»Politik ist nicht Religion«

von Tyma Kraitt

Fotos: AMBER MERRY

Der französisch-libanesische Politologe Gilbert Achcar im Gespräch über das neue Aufbegehren in der arabischen Welt und falsche Vereinfachungen in der internationalen Politik.


2922 wörter
~12 minuten

Tyma Kraitt | Eben erst hat sich der Arabische Frühling zum zehnten Mal gejährt. Seit 2018 sind erneut Aufstände in der Region ausgebrochen. Wie würden Sie diese charakterisieren?

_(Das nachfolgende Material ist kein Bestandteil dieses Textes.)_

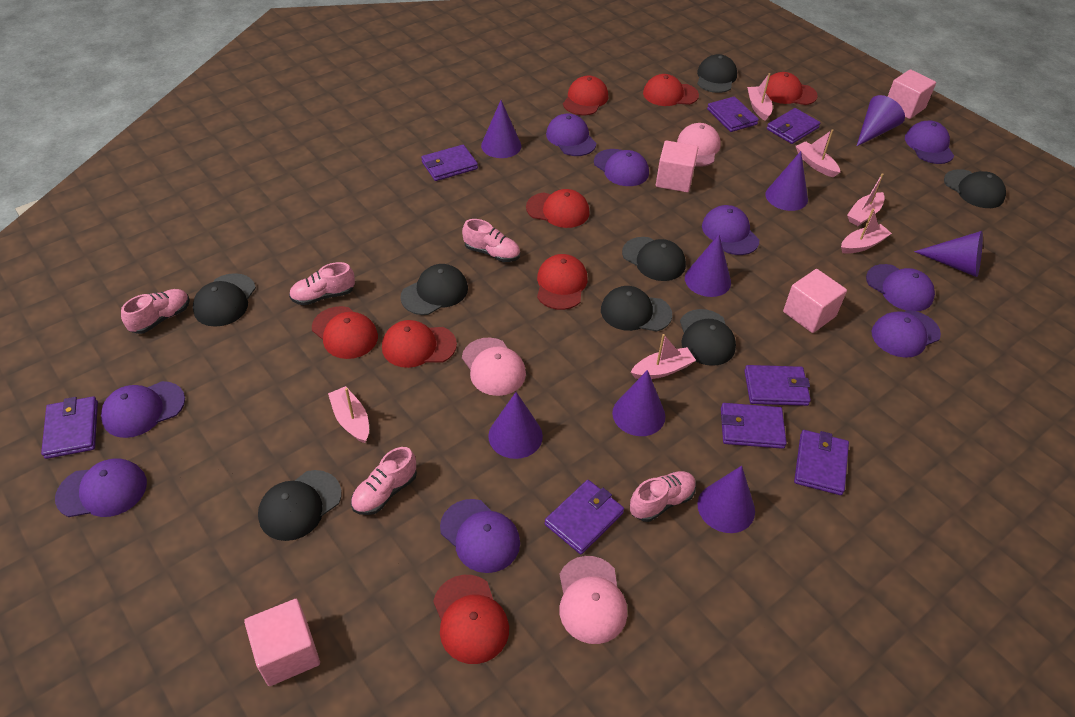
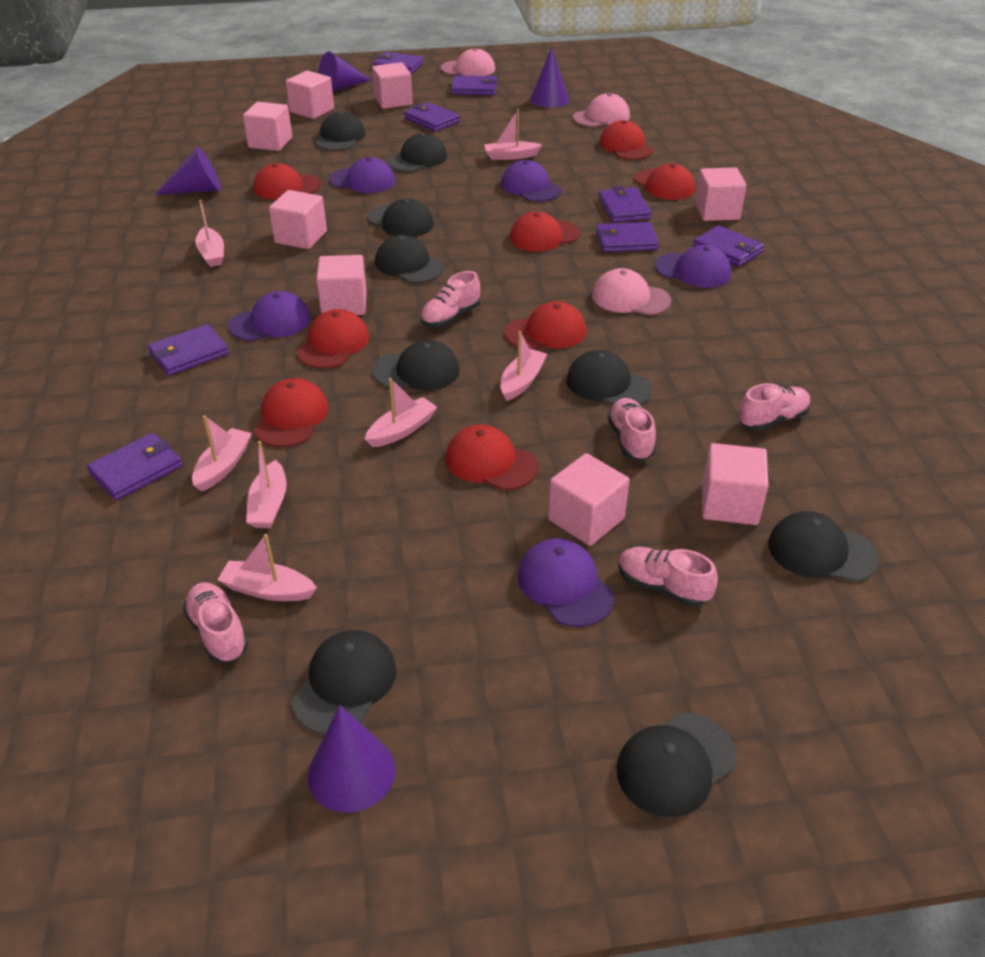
black cap: 8 -> 9
pink boat: 6 -> 7
pink cube: 4 -> 8
purple cap: 9 -> 5
purple cone: 8 -> 4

Gilbert Achcar | Im Dezember 2018 setzte eine neue Protestwelle zunächst im Sudan ein, der dann Aufstände in Algerien, Irak und Libanon folgten. Ab 2018 kam es also in vier weiteren Staaten zu Aufständen, nachdem die Region ab 2011 schon sechs Revolten erlebt hatte, und zwar in Tunesien, Ägypten, Bahrain, Jemen, Libyen und Syrien. Das ist gewaltig und zeigt, dass wir es mit einem langfristigen revolutionären Prozess zu tun haben und nicht nur mit einem revolutionären Augenblick. Dieser Prozess hat Höhen und Tiefen, eben Phasen der Revolution und der Konterrevolution. Das geht so lange, bis es für die tiefgreifenden Probleme, die zu dieser Explosion geführt haben, eine Lösung gibt. Die Idee, dass das Volk sich erheben und einen Regimewechsel herbeiführen kann, ist trotz der Niederlagen 2013 immer noch lebendig. Und das erklärt, wie es zu einer neuen Protestwelle kommen konnte. Auch wenn sie von der Covid-Pandemie unterbrochen wurde, sie ist noch lange nicht vorbei.

TK | Wie unterscheidet sich diese zweite Welle von der ersten? Haben die neuen Bewegungen von den Fehlern der anderen gelernt, etwa in Hinblick auf das Verhältnis zur Armee, die ja weder neutrale Institution noch Verbündete ist?

GA | Ich sehe zwei wesentliche Unterschiede. Bleiben wir bei dem Beispiel der Armee: Die Sudanesen und Algerier wiederholten den Fehler der Ägypter nicht. Wir haben es bei allen dreien mit Staaten zu tun, in denen die Streitkräfte die zentrale politische Institution sind. Als die ägyptische Armee im Zuge der Massenproteste 2011 gegen Diktator Husni Mubarak vorging und dann erneut 2013 gegen die Muslimbruderschaft, hatten noch viele die Illusion, dass die Armee ihnen beistehen würde. Doch solche Illusionen hatten weder die Menschen im Sudan noch die in Algerien. Ganz im Gegenteil: Sie blieben bei ihrer Forderung nach einer zivilen Regierung. Die Leute haben verstanden, dass das Regime, das sie stürzen wollen, nicht nur aus dem Präsidenten und seiner Entourage besteht, sondern dass das Militär das Rückgrat ist.